The gridded box offered Werner a way to amplify his announcement – his declaration of art – and to move his decoys from the “arts ghetto”: the bookseller’s window, the wall behind the teller’s counter at a bank, the Boise airport.
But it also offered the artist a better way to display his work in context, which, in the case of duck decoys, means in groups. Duck hunters deploy their decoys in rigs on the water, connected by lines and anchored by weights. A solo decoy is useless as a functional object. And Werner insists that his decoys, however nice to look at, are utilitarian first.
Grids have multiple little boxes, uniting multiple decoys.
Werner started getting into more art shows. In other words, he said: “People in the art world started to understand.”
Werner’s decoys have appeared in dozens of shows at arts centers and museums and art galleries. He is a past recipient of the Idaho Governor’s Award for Excellence in the Arts and several fellowships from the Idaho Commission on the Arts.

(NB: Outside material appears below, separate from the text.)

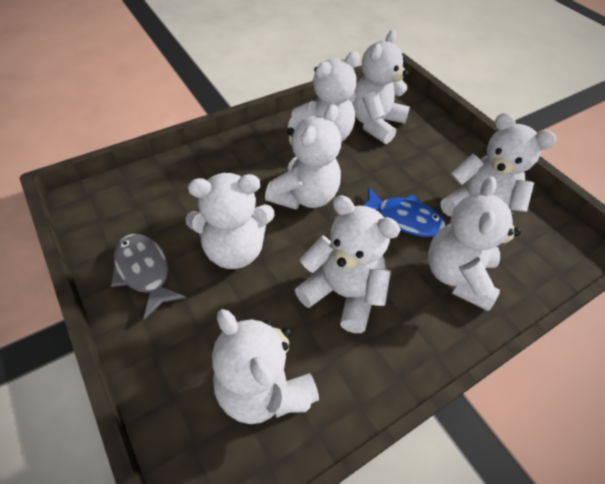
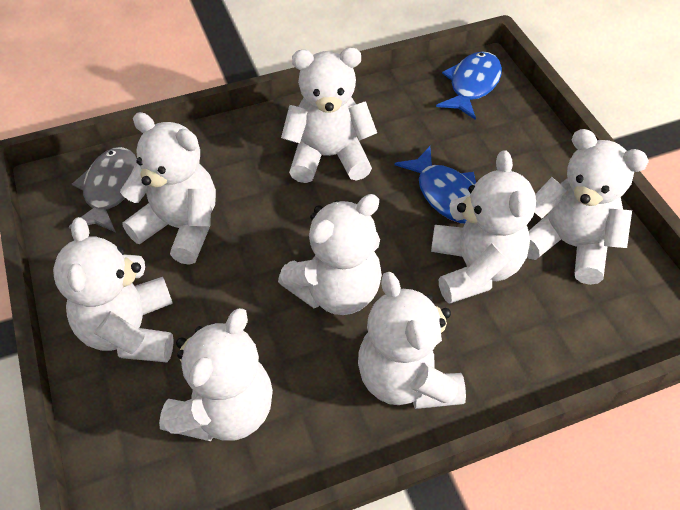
blue fish: 1 -> 2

If the problem was a lack of recognition, he may have solved it, as least for himself, although he said he’s interested in the problem as it faces other traditional artists, too.

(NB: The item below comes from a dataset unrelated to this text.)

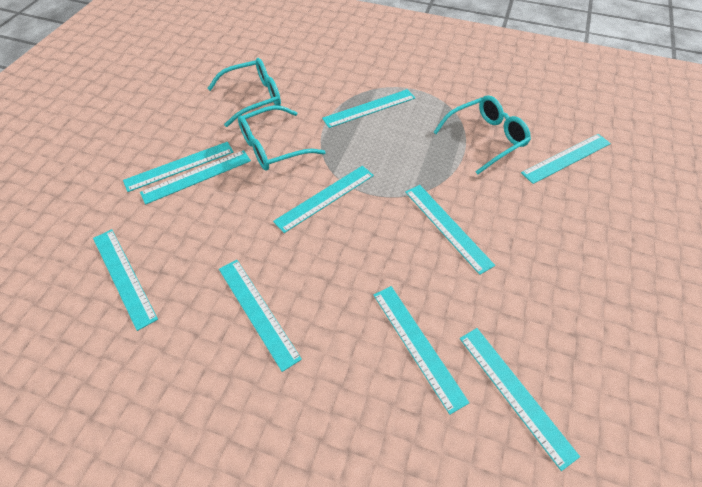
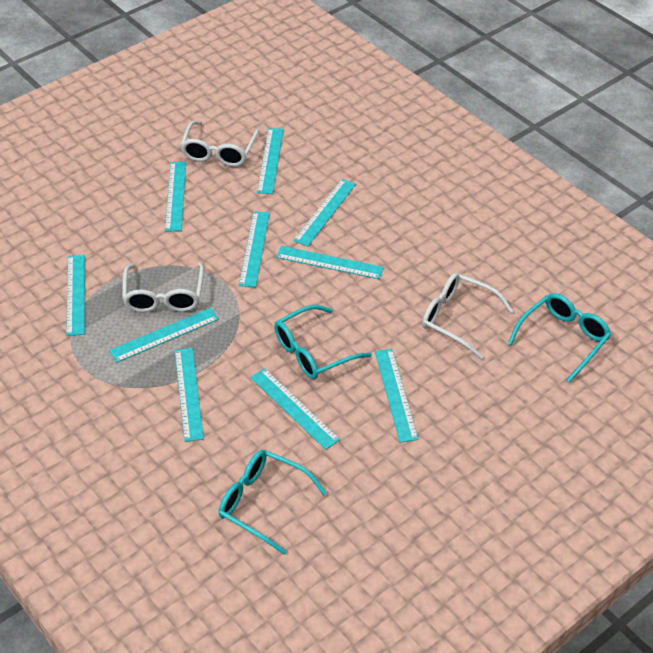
white glasses: 0 -> 3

But here’s the thing, Werner said. Ducks in boxes on walls don’t pan out as he imagined they might.
“I thought when I first started this I could form some synthesis between contemporary and traditional,” he said. “I thought it’d be a great idea – not a bridging-a-gap, but a fusion. It does not work.”
That’s because, aside from being put in little jail cells, he said, his birds “retain their cultural independence.” A duck decoy in a box on a wall is still a duck decoy, a tool employed by hunters and belonging to their community, rather than the broader popular culture.
Werner is OK with that. In fact, he likes it.
“What’s coming out of this is a real tension,” he said, between the folk art and the sterile, minimalist gridwork structure. “I enjoy that.”
His waterfowling friends, not so much. They don’t come to his shows.
“The duck hunters prefer seeing the birds in the water,” he said. “That’s a fact.”